Theme 2: Interventional Technologies
Please note this presentation contains some graphic images.
Minimally invasive and robot-assisted surgical techniques are still evolving and there is a huge potential market for improved systems and techniques. The limitations of laparoscopic surgery illustrate the present problems, with an urgent need for better surgical planning techniques, improved pre-operative and intra-operative imaging accuracy, and tailoring of operations to patient-specific anatomy and physiology.
Research and technology need:
In minimally invasive surgery, there is a need for stereotactic and robotic assist devices, integrated 3-D imaging and intuitive, artificial intelligence-based consoles for surgical planning. In the field of intensive care, personalised responses to real-time monitoring data are vital to reduce costs and improve outcomes for patients.
New Zealand’s role:
Our research team has expertise in surgical techniques and physiological modelling which is the basis for the new technologies developed.
Developments already in use or being clinically trialled in New Zealand and internationally include:
- methods of controlling blood sugar levels in intensive care patients – SPRINT and STAR,
- a blood glucose control system for extremely pre-term infants under 1.5kg birthweight - GRYPHON, and
- a model-based system for controlling ventilator settings in intensive care and thus markedly improving the duration of hospital stay and the outcome for the patient – CURE.

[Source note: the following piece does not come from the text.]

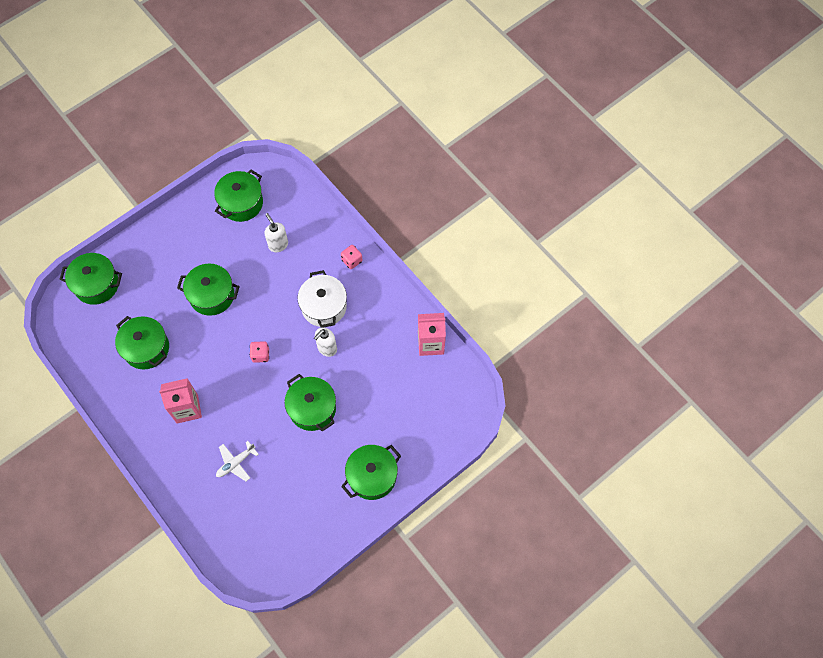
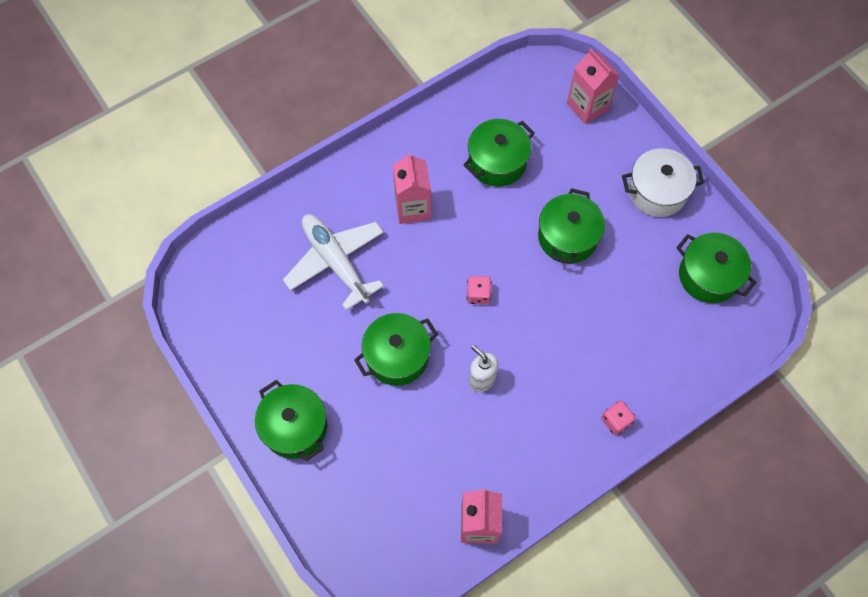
camera: 95 degrees right, 0 degrees up
(97, 285) = (587, 106): green pot -> pink carton
(236, 463) = (335, 262): white plane -> white plane, size x1.92
(278, 244) = (642, 322): white soap dispenser -> none
(324, 307) = (544, 378): white pot -> white pot (657, 192)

Surgical expertise and computer modelling techniques are also being used to develop improved, personalised planning prior to liver surgery, an area where the mobility of the organ and individual patient variations present considerable difficulty in conventional surgery. Data can be collected and used to construct 3-D images of blood-flow dynamics in surgical scenarios at various levels of detail, including systemic circulation, intra-hepatic vasculature and locally within each liver segment. These research areas rely heavily on the associated technical skills of the CMDT team in image acquisition, remote monitoring, design and manufacturing.
New Zealand collaboration in relation to liver surgery involves surgical teams in a number of district health boards, and industrial partners in this area include Siemens. The physiological modelling projects have seen SPRINT and STAR used in hospitals in NZ, Hungary, Belgium, the US and the UK, GRYPHON in NZ and Hungary, while CURE is being clinically trialled in both Christchurch and Belgium. The research team also has active collaborations on device development with departmental Chairs in Gastroenterology and Cardiac electrophysiology at the Mayo Clinic, and active academic collaborations with universities in the US, Belgium and Australia.